Goldman Sachs has invested $18 million of the total funding, and its subsidiary Cogentrix Energy has agreed to distribute GridPoint's energy management systems, the start-up said Tuesday. Cogentrix Energy builds and operates power-generation plants.

GridPoint has designed a refrigerator-size appliance with batteries for storing back-up power. It also sells a unit that works with renewable power generation, notably solar panels.

Alongside the Internet-connected appliances, GridPoint offers Internet-based services, such as detailed usage information and the ability to turn off appliances in the home during periods of high electricity demand.

Through the deal with Cogentrix Energy, GridPoint will devise versions of its products that utility companies can then offer to customers, executives said on Tuesday.

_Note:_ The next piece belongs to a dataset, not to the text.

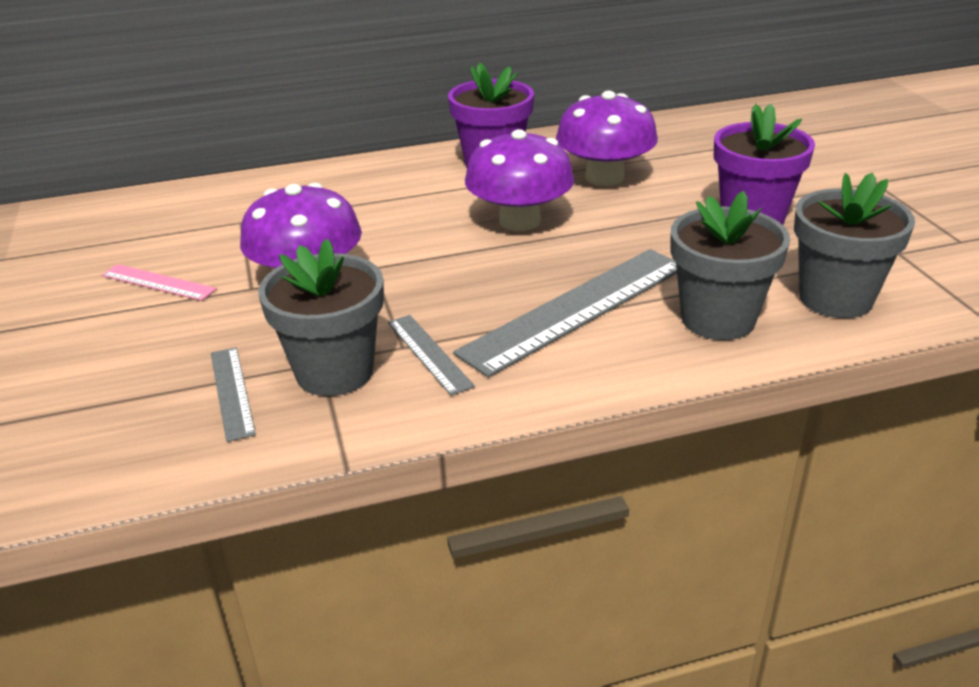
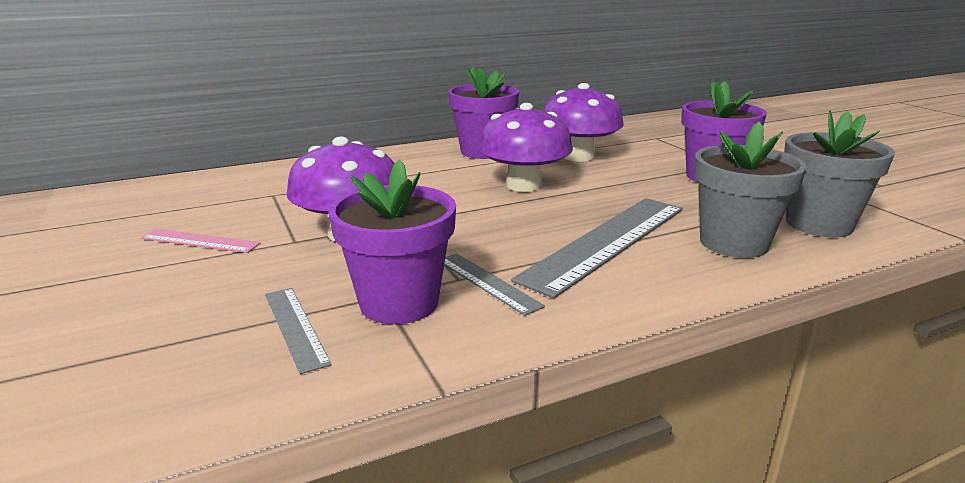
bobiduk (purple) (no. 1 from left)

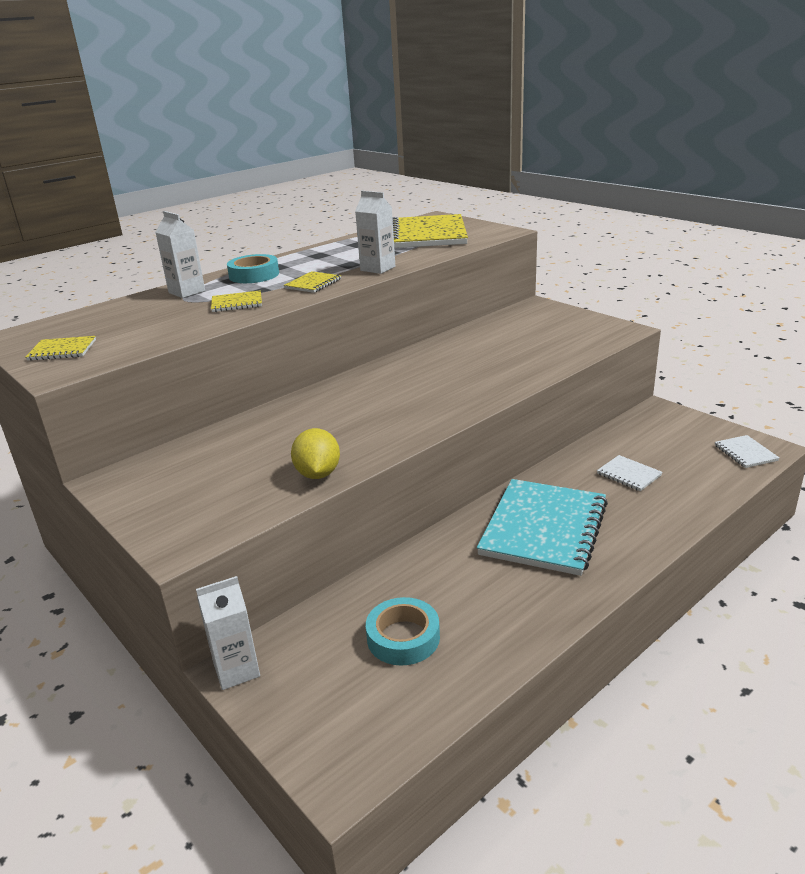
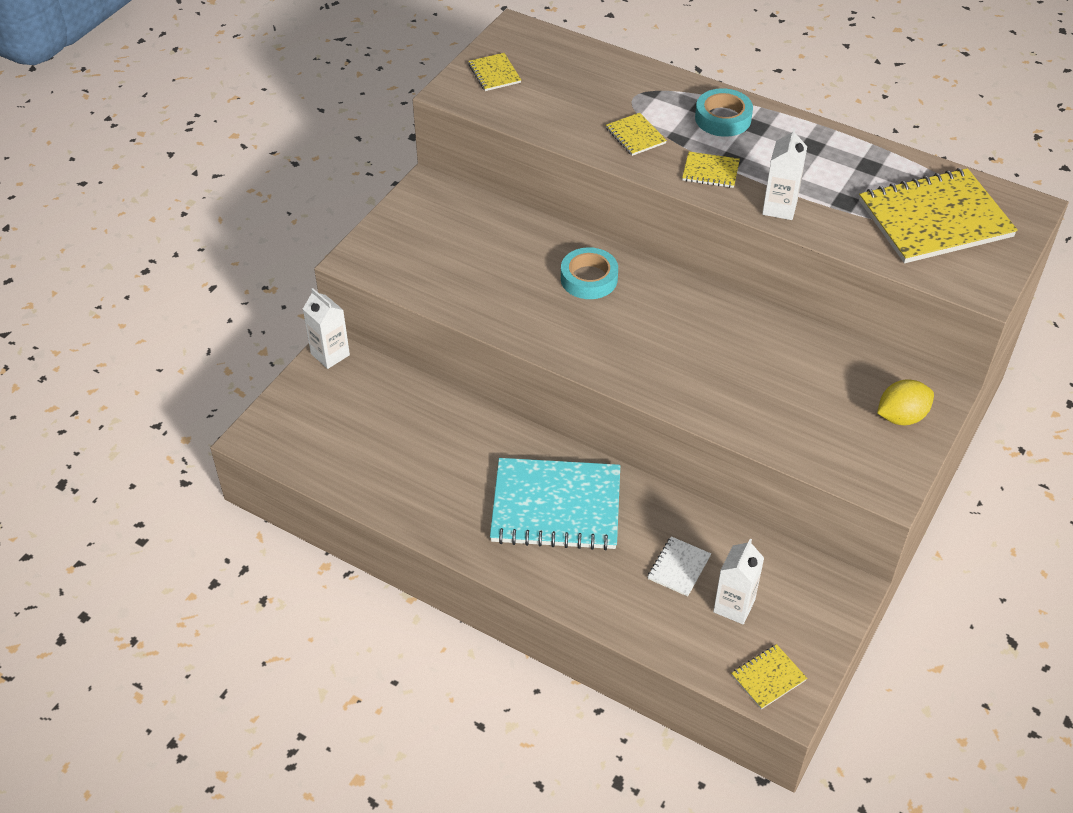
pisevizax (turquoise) (no. 1 from left);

The idea is that consumers who are willing to have a storage unit installed will pay a monthly fee--in the range of $20 per month--for services, including back-up and online services.

Having several local storage units can be very interesting to utilities, as it potentially cuts down on the need to ramp up power generation, said Larry Kellerman, a managing director of Goldman Sachs and president of Cogentrix.

A network of the grid-connected units would allow a utility to tap into that stored energy during periods of peak demand and obviate the need for those utilities to build new power plants, he said.

"With the GridPoint product set, you have the ability to not meet every need of the utility, but to meet the part of the need set that is the deferral or even the elimination of some new generation equipment in an environmentally benign manner," Kellerman said.

Utilities in the U.S. are facing rising demand for electricity and are facing challenges in delivering power reliably, he said.

Kellerman added that Cogentrix Energy chose Washington, D.C.-based GridPoint because its products incorporated a wide array of capabilities, including centralized management of several distributed storage units.

GridPoint currently sells its appliances, which can hold either 7 kilowatt-hours or 10 kilowatt-hours, for about $10,000. The up-front cost for utilities, however, will be substantially less per unit, said Peter Corsell, CEO of GridPoint.

The two companies have not signed on any customers, but Corsell said that they have had "productive discussions with a number of utilities" and noted that GridPoint's storage units were certified with California utility Pacific Gas and Electric.